Domingo 2 del Tiempo de Adviento -C

Segunda Lectura: Filipenses 1, 4-6. 8-11

Una carta de un mentor

4 Doy gracias a mi Dios cada vez que me acuerdo de ustedes, es decir, en mis oraciones por todos ustedes a cada instante. Y lo hago
con alegría, 5 recordando la cooperación que me han prestado en el servicio del Evangelio desde el primer día hasta ahora. 6 Y si Dios
empezó tan buen trabajo en ustedes, estoy seguro de que lo continuará hasta concluirlo el día de Cristo Jesús.
7 No puedo pensar de
otra manera, pues los llevo a todos en mi corazón; ya esté en la cárcel o tenga que defender y promover el Evangelio, todos están conmigo y
participan de la misma gracia.

8 Bien sabe Dios que la ternura de Cristo Jesús no me permite olvidarlos. 9 Pido que el amor crezca en ustedes junto con el conocimiento
y la lucidez 10 para que puedan discernir en toda circunstancia.
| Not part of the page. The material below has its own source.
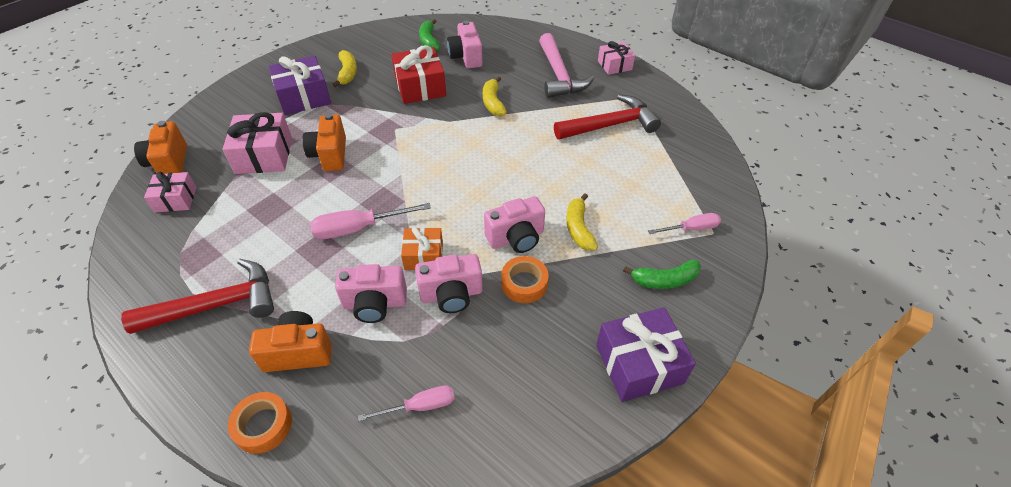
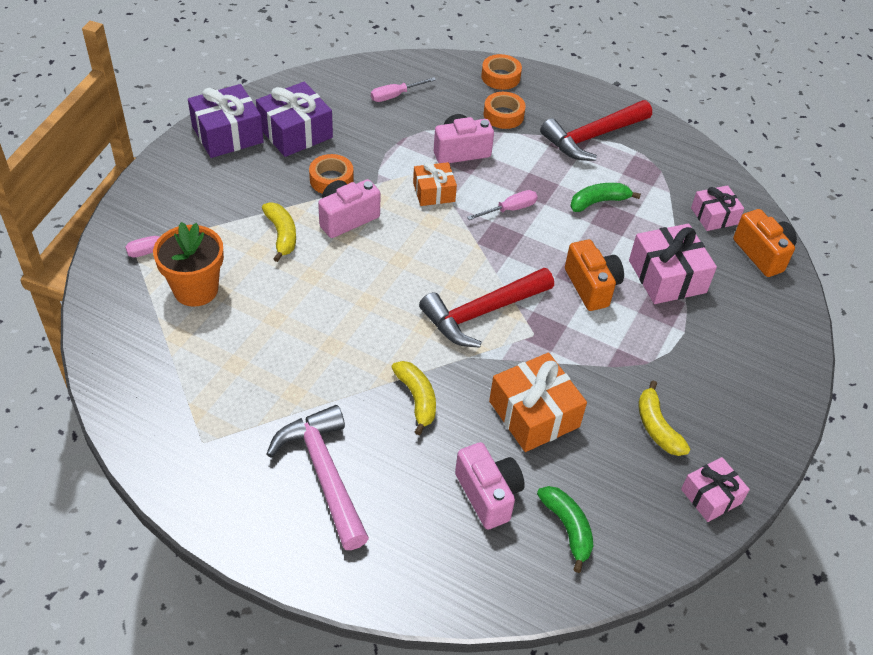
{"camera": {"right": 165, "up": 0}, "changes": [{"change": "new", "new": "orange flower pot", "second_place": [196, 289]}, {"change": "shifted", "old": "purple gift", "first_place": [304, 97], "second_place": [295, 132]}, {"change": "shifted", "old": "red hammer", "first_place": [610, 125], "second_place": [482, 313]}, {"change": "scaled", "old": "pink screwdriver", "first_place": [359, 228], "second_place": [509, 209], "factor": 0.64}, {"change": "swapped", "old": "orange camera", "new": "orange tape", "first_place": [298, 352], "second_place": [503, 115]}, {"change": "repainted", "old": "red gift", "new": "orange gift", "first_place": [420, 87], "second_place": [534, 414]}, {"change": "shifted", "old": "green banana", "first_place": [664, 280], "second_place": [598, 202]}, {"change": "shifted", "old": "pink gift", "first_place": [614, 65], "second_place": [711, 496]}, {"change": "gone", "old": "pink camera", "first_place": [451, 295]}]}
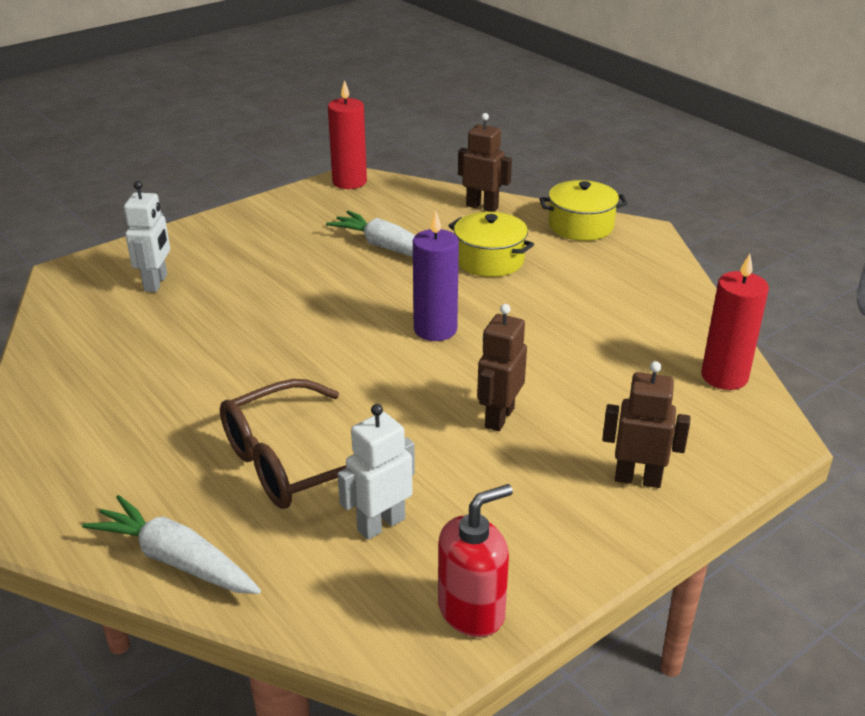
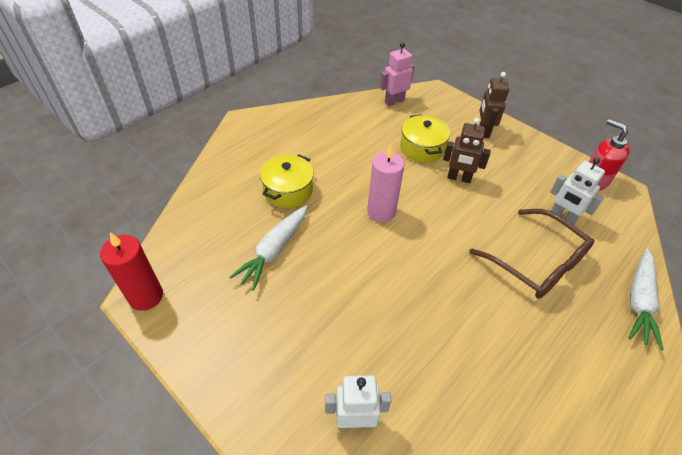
{"camera": {"right": -100, "up": 15}, "changes": [{"change": "repainted", "old": "purple candle", "new": "pink candle", "first_place": [435, 329], "second_place": [381, 212]}, {"change": "swapped", "old": "red candle", "new": "pink robot", "first_place": [724, 376], "second_place": [394, 101]}, {"change": "shifted", "old": "yellow pot", "first_place": [580, 226], "second_place": [422, 148]}, {"change": "gone", "old": "brown robot", "first_place": [482, 207]}]}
Así llegarán puros e irreprochables al día de Cristo, 11 habiendo hecho
madurar, gracias a Cristo Jesús, el fruto de la santidad. Esto será para gloria de Dios y un honor para mí.
LBLA

Filipo era la primera parada de Pablo en su viaje misionero al oeste. Pablo creía que el Oeste estaba tan ansioso de recibir las buenas nuevas de Cristo como lo estaba el Este. El por lo tanto se propuso evangelizar las ciudades del occidente.

Este periscopio contiene la oración de apertura de su carta. Haciendo uso de su tradicional formula judía de oración, Pablo aseguraba a los filipenses que Dios completaría la obra que Pablo ya había comenzado con ellos “hasta concluirlo el día de Cristo Jesús.” Pablo exhortaba a sus amigos a ser fieles a la ley del amor de Dios y amarse unos a otros. Solamente por medio del amor los cristianos serían capaces de vivir una vida moral mientras esperaban la parusía.

Las bendiciones de la carta de Pablo fue una muestra de grande afecto. Mientras Pablo estaba en prisión – ¿en Éfeso en el 55 d.C?, él escribió a la comunidad que él estableció y alimentó – ver Hechos 16:11-12. Su lenguaje era notorio. La relación que él tenía con la comunidad de Filipo estaba basada en un sentido de misión compartida. Pablo llama a la comunidad “socios” en el esparcimiento del evangelio tanto en la gracia de Dios como en el sufrimiento. Esta Sociedad estaba basada en la generosidad continua de los filipenses hacia Pablo. Cuando Pablo recordaba la comunidad – especialmente en las oraciones, estaba lleno de recuerdos gozosos.

Todos tenemos mentores. Pablo fue el mentor de las comunidades que él estableció. Todos tenemos mentores en la fe. ¿Apreciamos a quienes nos alimentan nuestra relación con Dios? ¿Actuamos como mentores de otros?